The series, as its protagonist Carole (Rhea Seehorn) says, feels like a science fiction movie we’ve already seen, although for viewers it’s a breath of fresh air within an audiovisual landscape (particularly in TV series) that often risks offering the same things over and over. Or at least, that’s what the first two episodes suggest.

Based on the release of the first episodes, the feeling one gets while watching Pluribus is that of being catapulted back into the era of television’s golden age. The same era of Breaking Bad and all the great serial masterpieces that helped legitimize TV productions. The same era that streaming has seen wither away - whether because of the frenzy of modern productions or the introduction of binge watching - something Gilligan shows no desire to give up and, in fact, draws from extensively.

The pilot episode of Pluribus is masterful, the kind they don’t make anymore. And also one of the few things we can actually discuss right now, as we wait to see how the story unfolds over its nine episodes. But it perfectly exemplifies what we’ve lost in serialized storytelling and what Vince Gilligan, at least in this initial stage, has given back to us.

It must be said that the Pluribus project remained mostly secret until the release of the official trailer, two weeks before the debut of the first episodes. This helped increase curiosity around a project whose potential could be sensed, but that left viewers mostly eager to discover what Vince Gilligan had invented.

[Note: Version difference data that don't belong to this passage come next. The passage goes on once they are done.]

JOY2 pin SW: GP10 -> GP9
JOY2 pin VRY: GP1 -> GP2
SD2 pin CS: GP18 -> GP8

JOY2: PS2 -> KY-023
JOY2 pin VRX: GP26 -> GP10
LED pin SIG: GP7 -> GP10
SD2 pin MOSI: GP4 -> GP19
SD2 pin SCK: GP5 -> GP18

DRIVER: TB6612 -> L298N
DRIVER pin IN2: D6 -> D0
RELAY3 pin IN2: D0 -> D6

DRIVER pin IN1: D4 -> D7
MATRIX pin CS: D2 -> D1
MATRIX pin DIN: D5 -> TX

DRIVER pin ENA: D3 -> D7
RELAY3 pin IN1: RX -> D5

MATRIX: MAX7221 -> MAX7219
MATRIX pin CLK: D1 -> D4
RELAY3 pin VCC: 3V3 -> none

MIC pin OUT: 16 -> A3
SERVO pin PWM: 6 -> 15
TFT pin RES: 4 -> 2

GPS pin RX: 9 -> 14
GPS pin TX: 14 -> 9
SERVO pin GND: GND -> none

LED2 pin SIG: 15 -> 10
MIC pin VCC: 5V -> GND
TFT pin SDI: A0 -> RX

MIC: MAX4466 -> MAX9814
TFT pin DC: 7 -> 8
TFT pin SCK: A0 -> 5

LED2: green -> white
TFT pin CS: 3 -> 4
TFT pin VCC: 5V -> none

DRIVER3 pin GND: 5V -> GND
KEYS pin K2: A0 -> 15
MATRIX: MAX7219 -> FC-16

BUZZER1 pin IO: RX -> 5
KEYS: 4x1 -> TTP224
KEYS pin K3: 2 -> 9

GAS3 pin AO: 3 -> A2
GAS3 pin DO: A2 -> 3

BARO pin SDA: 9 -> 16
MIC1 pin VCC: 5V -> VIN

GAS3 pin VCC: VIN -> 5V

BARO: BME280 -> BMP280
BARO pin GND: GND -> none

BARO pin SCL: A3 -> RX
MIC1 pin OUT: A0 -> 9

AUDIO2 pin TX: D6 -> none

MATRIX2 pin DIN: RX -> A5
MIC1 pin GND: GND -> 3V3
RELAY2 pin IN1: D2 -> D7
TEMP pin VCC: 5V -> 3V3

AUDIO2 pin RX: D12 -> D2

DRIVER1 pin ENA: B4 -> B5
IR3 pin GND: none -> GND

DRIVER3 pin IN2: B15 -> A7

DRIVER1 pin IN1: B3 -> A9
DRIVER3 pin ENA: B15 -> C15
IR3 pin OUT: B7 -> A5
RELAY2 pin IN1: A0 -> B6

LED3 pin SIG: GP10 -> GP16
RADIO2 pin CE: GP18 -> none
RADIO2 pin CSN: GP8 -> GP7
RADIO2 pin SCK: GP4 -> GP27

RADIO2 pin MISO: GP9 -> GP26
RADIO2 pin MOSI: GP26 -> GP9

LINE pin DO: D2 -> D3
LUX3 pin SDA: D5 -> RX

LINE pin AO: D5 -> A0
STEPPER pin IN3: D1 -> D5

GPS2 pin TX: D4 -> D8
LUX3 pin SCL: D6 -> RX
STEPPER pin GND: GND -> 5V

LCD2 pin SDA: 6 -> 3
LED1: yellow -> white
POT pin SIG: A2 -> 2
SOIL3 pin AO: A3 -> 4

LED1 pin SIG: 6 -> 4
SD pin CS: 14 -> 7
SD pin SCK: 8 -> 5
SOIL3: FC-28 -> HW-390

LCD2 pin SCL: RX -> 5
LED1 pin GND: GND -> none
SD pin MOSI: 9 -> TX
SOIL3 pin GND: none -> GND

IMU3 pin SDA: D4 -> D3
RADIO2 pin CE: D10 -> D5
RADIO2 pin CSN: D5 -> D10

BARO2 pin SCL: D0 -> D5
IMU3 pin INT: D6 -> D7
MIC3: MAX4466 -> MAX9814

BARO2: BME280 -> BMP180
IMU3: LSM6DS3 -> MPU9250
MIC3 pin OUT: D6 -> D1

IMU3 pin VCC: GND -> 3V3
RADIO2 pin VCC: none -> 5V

Calling back Rhea Seehorn from Better Call Saul, the showrunner imagines the arrival of an alien species that, «like a single Body Snatcher,» invades the planet, wiping out humanity and using people’s bodies as shells. A collective mind that begins to inhabit Earth while trying to maintain peace. The one who does not become part of it, however, is romance novelist Carole, immune to the contagion that radically transformed the world’s population. She’s left with only two options: accept what has happened or try to reverse it.

What can be felt in Pluribus is a sense of calm that modern TV series no longer seem to allow. Gilligan isn’t obsessed with saying everything right away; he doesn’t make sure the audience immediately has all the clues to decipher the mystery behind the human takeover. With the first episode, he does something unthinkable nowadays: he takes his time.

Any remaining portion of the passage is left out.